North Yorkshire, Walking, Weather

… yesterday in fact, I woke up to this.

It’s the same window I showed you last Monday, but now November mist has descended. I went downstairs. This.

It wasn’t raining. It wasn’t particularly cold. What’s one of the Commandments of Lockdown? ‘Thou shalt exercise daily’. So I did. I took my camera, and explored the local lanes: familiar sights blotted out, as others loomed out from the general obscurity. At just 11 o’clock, I stopped, just for a while: it was Remembrance Day. I heard what a rarely notice as I walk – the constant undertow of birds murmuring and chittering on more distant shrubs and trees. It reminded me of John Lewis-Stempel’s book – Where Poppies Blow. This wonderful account examines the restorative role of nature to those soldiers confined to the trenches in the First World War.

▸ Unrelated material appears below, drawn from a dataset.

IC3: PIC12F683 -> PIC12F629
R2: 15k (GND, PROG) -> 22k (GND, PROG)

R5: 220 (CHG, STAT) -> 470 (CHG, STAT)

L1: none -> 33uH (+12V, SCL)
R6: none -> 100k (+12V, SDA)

For just a fleeting instant, this was a moment I could share with them. Except I came home to a glowing wood-burning stove and a hot cup of coffee.

59 thoughts on “One Misty Moisty Morning …

  1. I remember those misty mornings! Beautiful photos though I’d need to be rugged up indoors. Actually we have a most unseasonable blast of winter today for some reason – storms, wild winds and it’s cold by our standards, mid teens max in November is not normal!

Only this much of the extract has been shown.